Savary Géraldine · Ständerat · 2017-03-14
Savary Géraldine · Ständerat · Waadt · Sozialdemokratische Fraktion · 2017-03-14
Wortprotokoll
Au-delà des questions de forme, je rappelle les objectifs de ce projet et des programmes d'impulsion. En commission, nous avons reçu des documents [PAGE 215] réactualisés qui montrent que, au-delà de savoir qui doit faire quoi et quel est l'objectif formel de ce projet, ce projet et ces programmes d'impulsion répondent à un certain nombre de besoins. Pendant nos discussions en commission, le Conseil fédéral nous a fourni des chiffres.
Ces derniers nous montrent par exemple que - ils ont déjà été rappelés dans les précédentes discussions -, en quatorze ans, il y a eu 3000 demandes et que 54 000 nouvelles places de crèche ou de garderie ont été créées dans le pays. Pour 2016 et 2017, il y a 323 nouvelles demandes, ce qui démontre que les besoins sont toujours présents, mais que, en plus, l'offre de la Confédération est inférieure aux besoins des cantons. Cela signifie donc que, pour la période 2015-2019, le crédit de 120 millions de francs sera sans doute épuisé avant même la fin du délai, puisqu'il reste aujourd'hui 36,4 millions de francs encore non attribués. L'argent sera donc utilisé avant même la fin de l'échéance. Le Conseil fédéral sera alors contraint de fixer un ordre de priorités.
Cela signifie - et je le dis particulièrement pour Monsieur Noser, qui vient du canton de Zurich - que 25 pour cent des places qui ont été créées grâce à ces programmes d'impulsion l'ont été dans le canton de Zurich. Cela montre de manière concrète que le canton dont est issu Monsieur Noser - même si je ne sais pas ce qu'il pense du rôle de la Confédération et des cantons sur cette question -, a profité à juste titre et à bon escient des montants octroyés par la Confédération. Le canton de Vaud a bénéficié de 11 pour cent du total des montants à disposition ; le canton de Berne de 10 pour cent.

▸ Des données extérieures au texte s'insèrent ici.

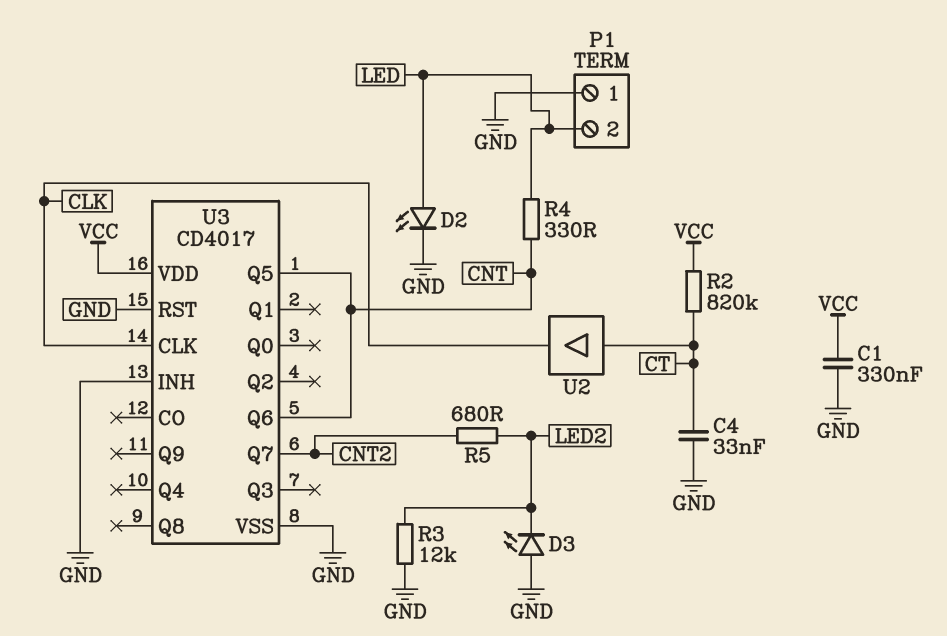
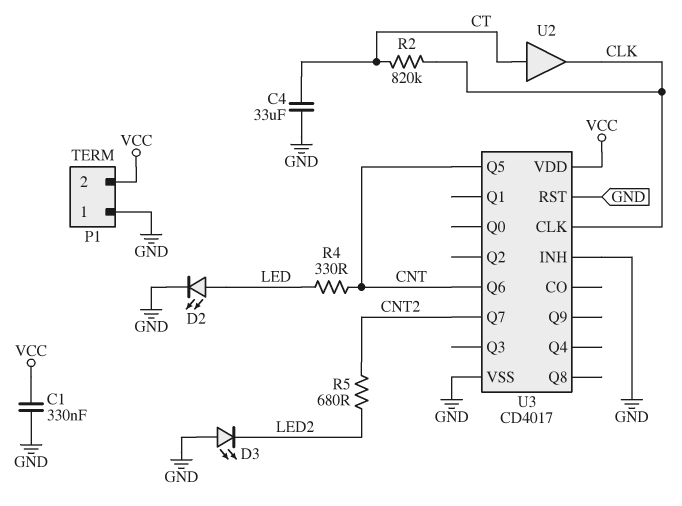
C4: 33nF (CT, GND) -> 33uF (CT, GND)
P1 pin 2: LED -> VCC
R2: 820k (CT, VCC) -> 820k (CLK, CT)
R3: 12k (GND, LED2) -> none

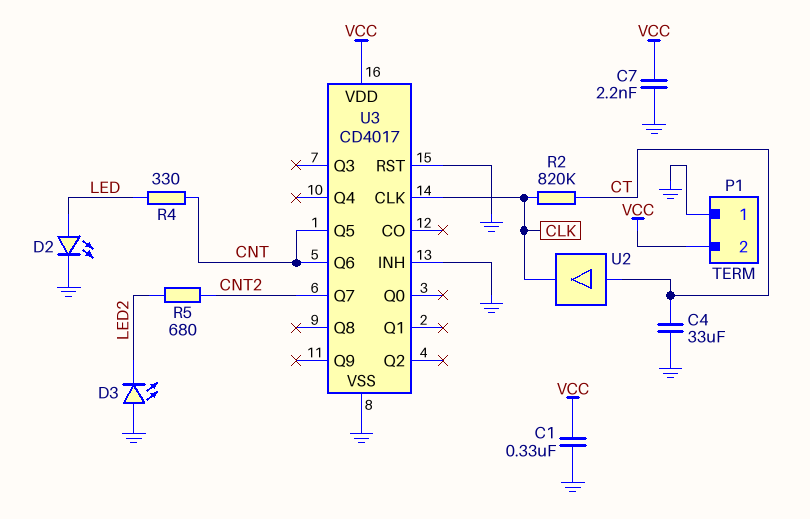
C7: none -> 2.2nF (GND, VCC)

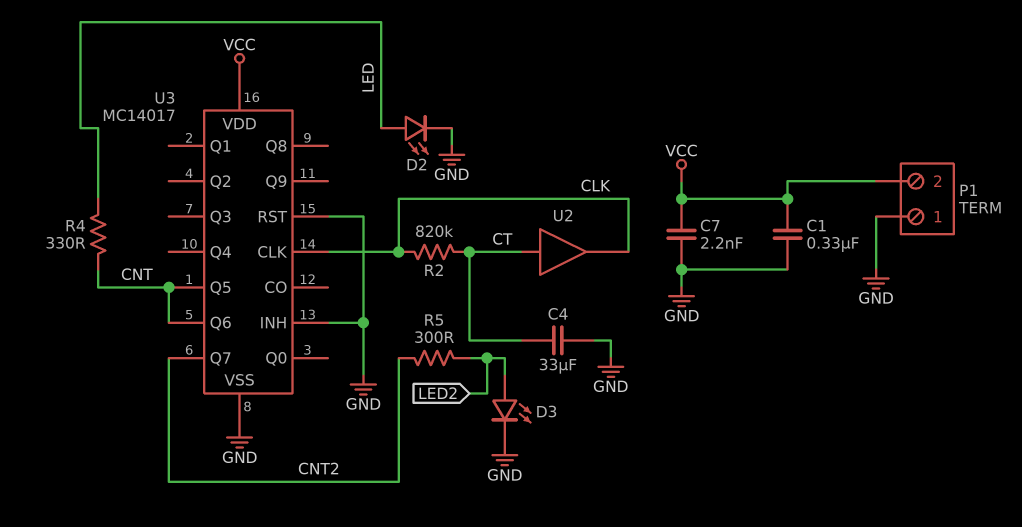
D3: LED (A GND, K LED2) -> LED (A LED2, K GND)
R5: 680 (CNT2, LED2) -> 300 (CNT2, LED2)
U3: CD4017 -> MC14017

Ces chiffres montrent que cet argent, ces programmes d'impulsion, sont utiles, sont utilisés, et que si nous décidons, au moment où nous devrons nous prononcer, de prolonger le délai, je serais prête à parier une bière avec Monsieur Noser - ou un thé s'il préfère - que nos cantons respectifs utiliseront les montants à disposition, pas parce qu'ils se dégagent de leurs responsabilités, mais parce qu'il y a de vrais besoins en matière de conciliation entre vie professionnelle et vie familiale pour les famille de nos cantons.
Je vous invite donc, non seulement pour des raisons formelles, mais aussi parce que ce programme d'impulsion est efficace et répond à un besoin, à suivre la majorité de la commission.